Container Image Security
Consider standardizing on a minimal operating system image and maintaining a small number of base image variants that support the main categories of needs in the organization (e.g. Python, Go, NodeJS, etc) and enforce their usage as the base image for all application containers. Implement automation to handle vulnerability scanning of images in the container registry as well as in use, and use build triggers to automatically initiate updates of image builds.
Container Image Security
Review the container images referenced by all Pod specifications inside the cluster, and look for container images referencing external sources and DockerHub locations that are not operated by trusted organizations.
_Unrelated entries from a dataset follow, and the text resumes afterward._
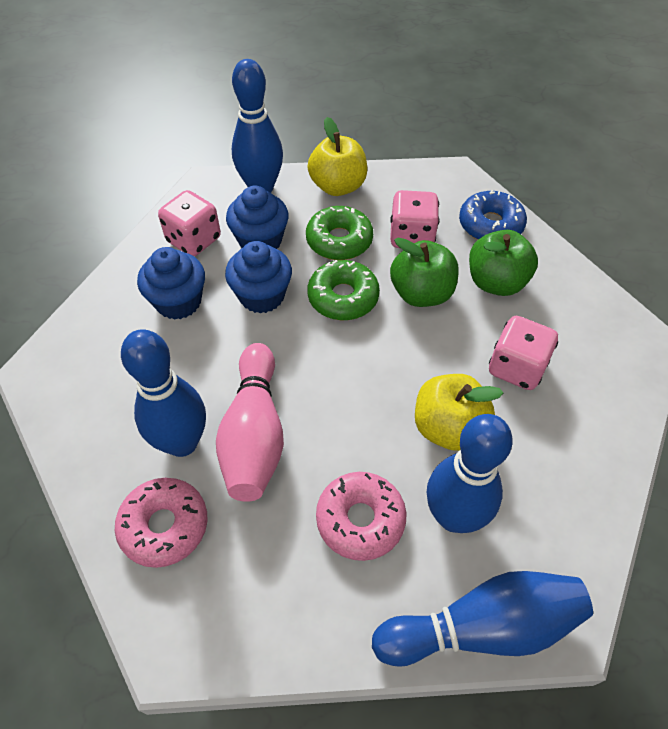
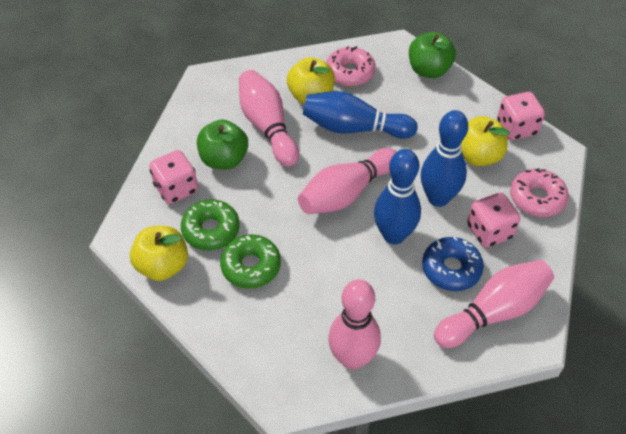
blue bowling pin: 4 -> 3
blue cupcake: 3 -> 0
pink bowling pin: 1 -> 4
yellow apple: 2 -> 3

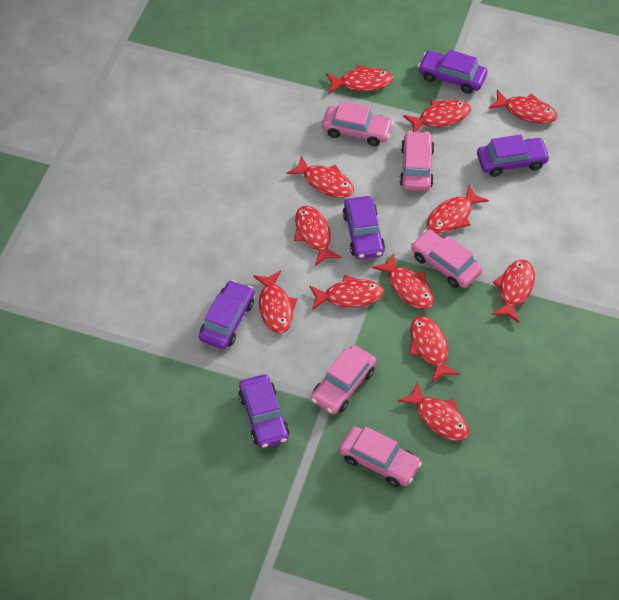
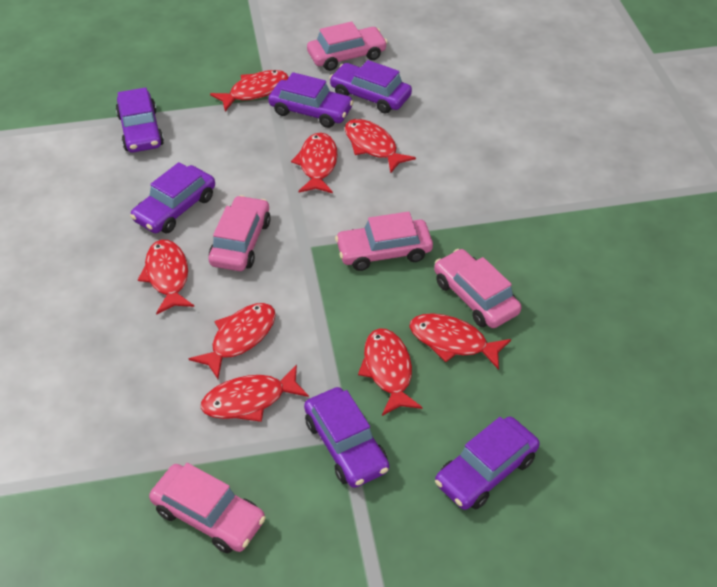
purple car: 5 -> 6
red fish: 12 -> 8

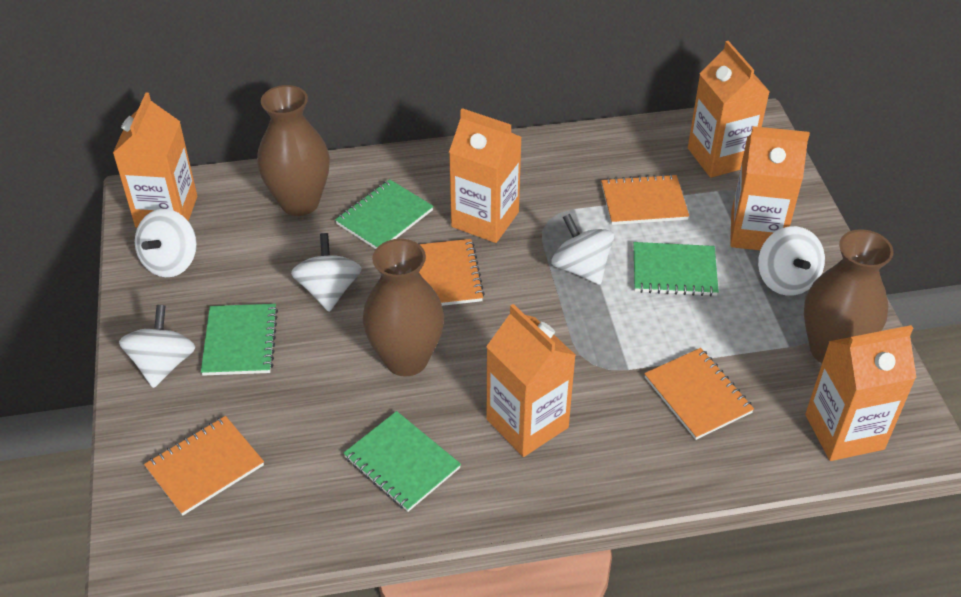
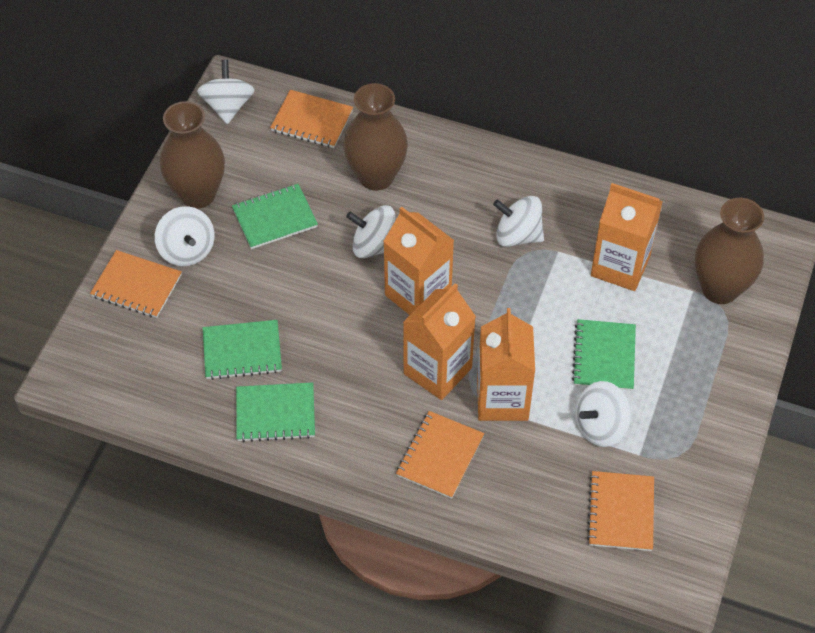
orange carton: 6 -> 4

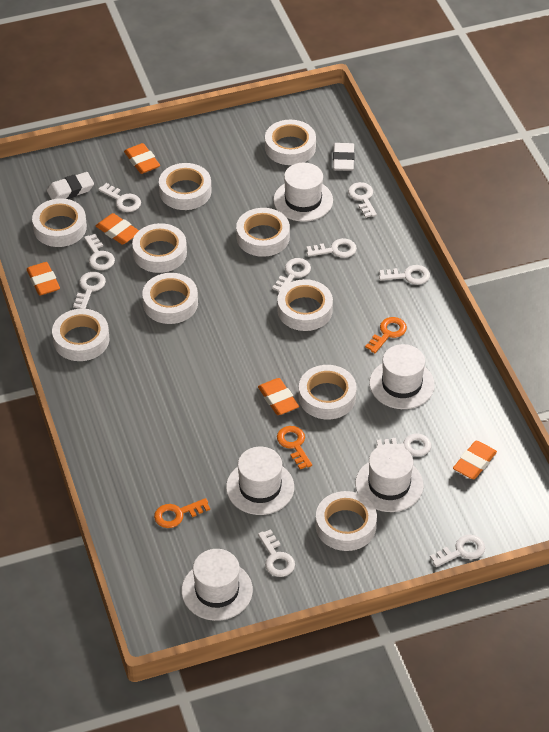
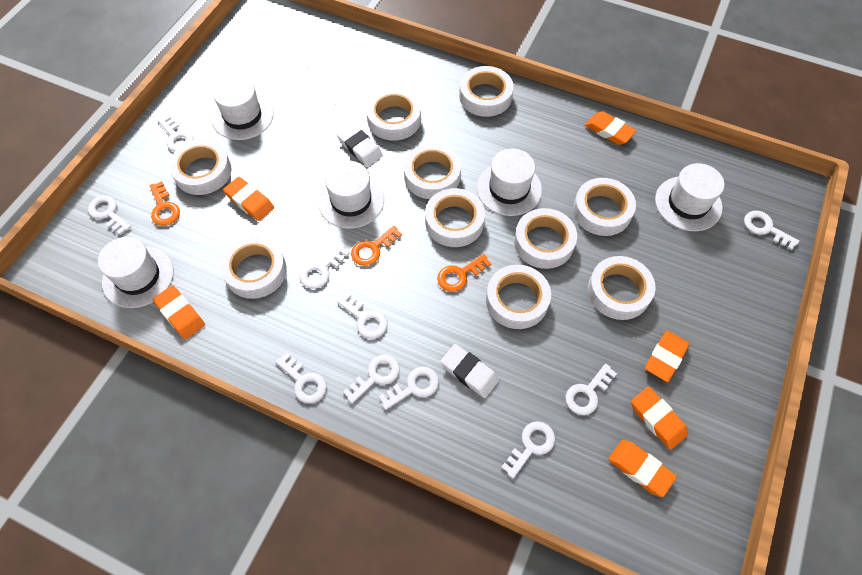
orange eraser: 5 -> 6

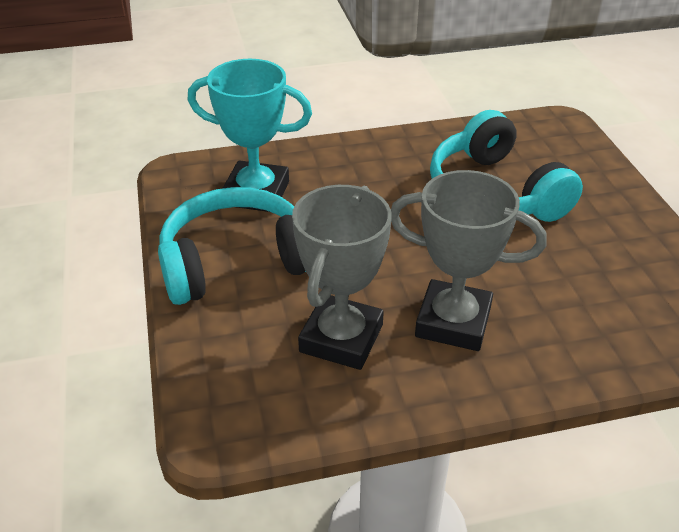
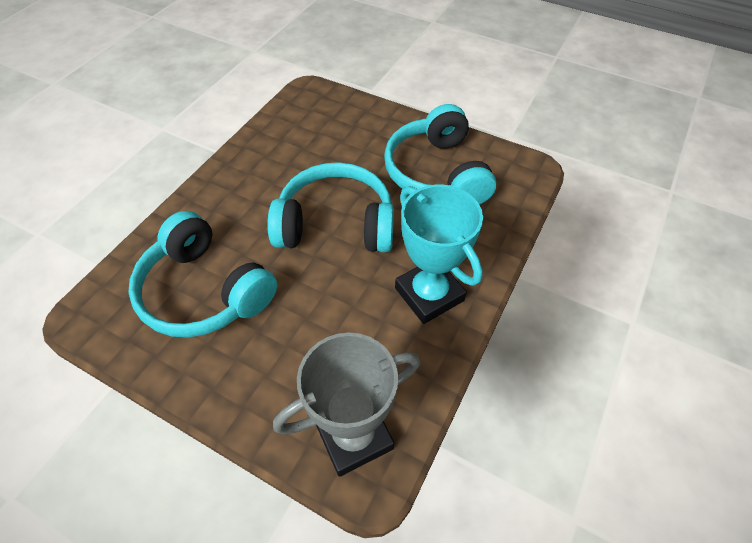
grey trophy: 2 -> 1
turquoise headphones: 2 -> 3

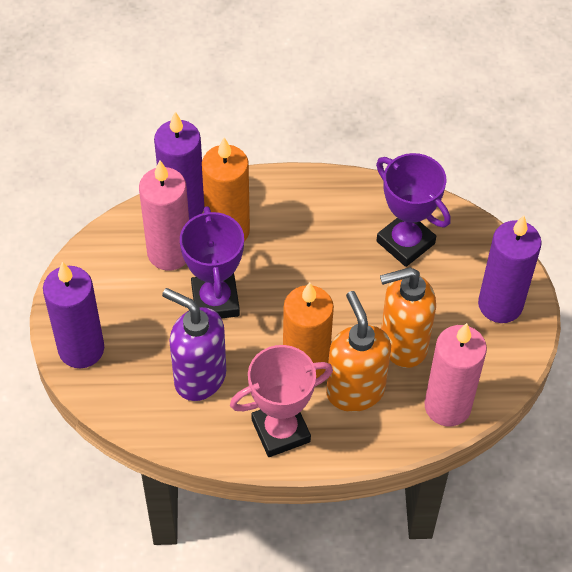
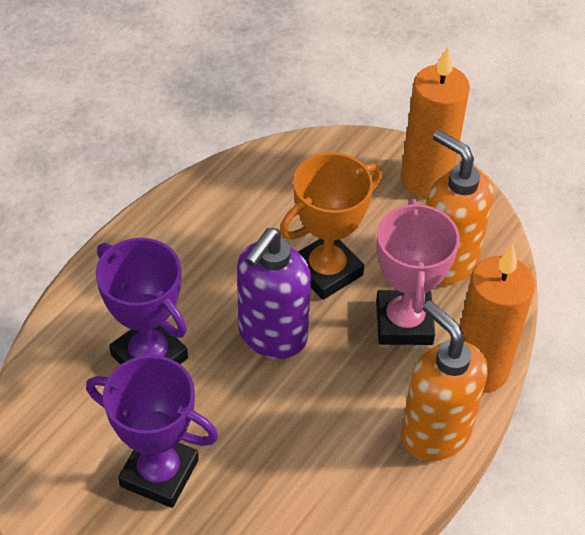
orange trophy: 0 -> 1
pink candle: 2 -> 0
purple candle: 3 -> 0

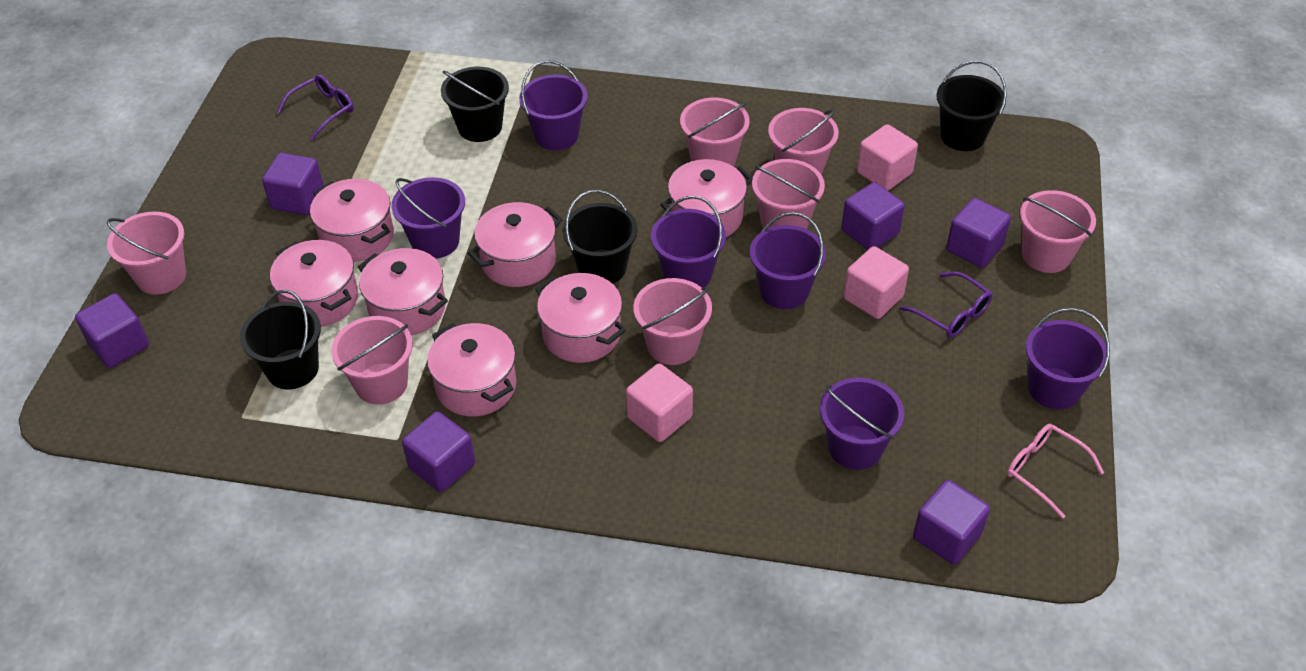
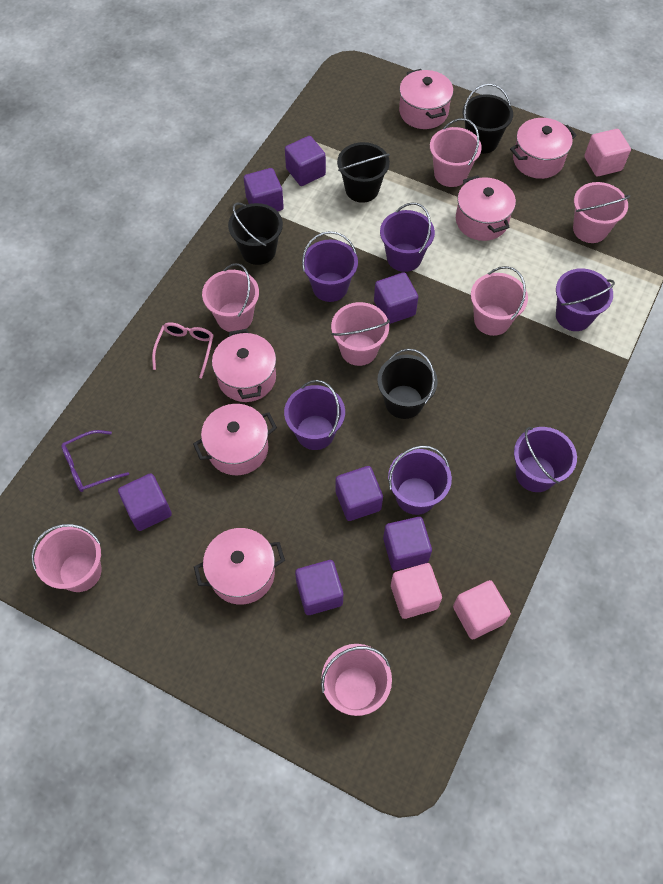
pink pot: 7 -> 6
purple cube: 6 -> 7
purple glasses: 2 -> 1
Consider rebuilding those images from the source code, hosting that image in a private container registry owned by your organization, and update the deployment to reference that private container image registry path.
Container Image Security
While there is no easy and direct way to know if an existing application built into a container image exposes all of its configuration settings and secrets, reviewing the Pod specification for all deployed workloads for the consistent use of ConfigMaps and Secrets mounted as volumes or ENV variables into the pod are a quick litmus test. Another potential indicator is if container images are named or tagged with an environment designation such as “dev”, “staging”, or “prod” as that might hint at certain variables or settings being “baked in” to the container.
Container Image Security
Review application code repositories and image build pipelines and look for opportunities to bake in automated security checks to serve as guiderails and to catch simple issues early.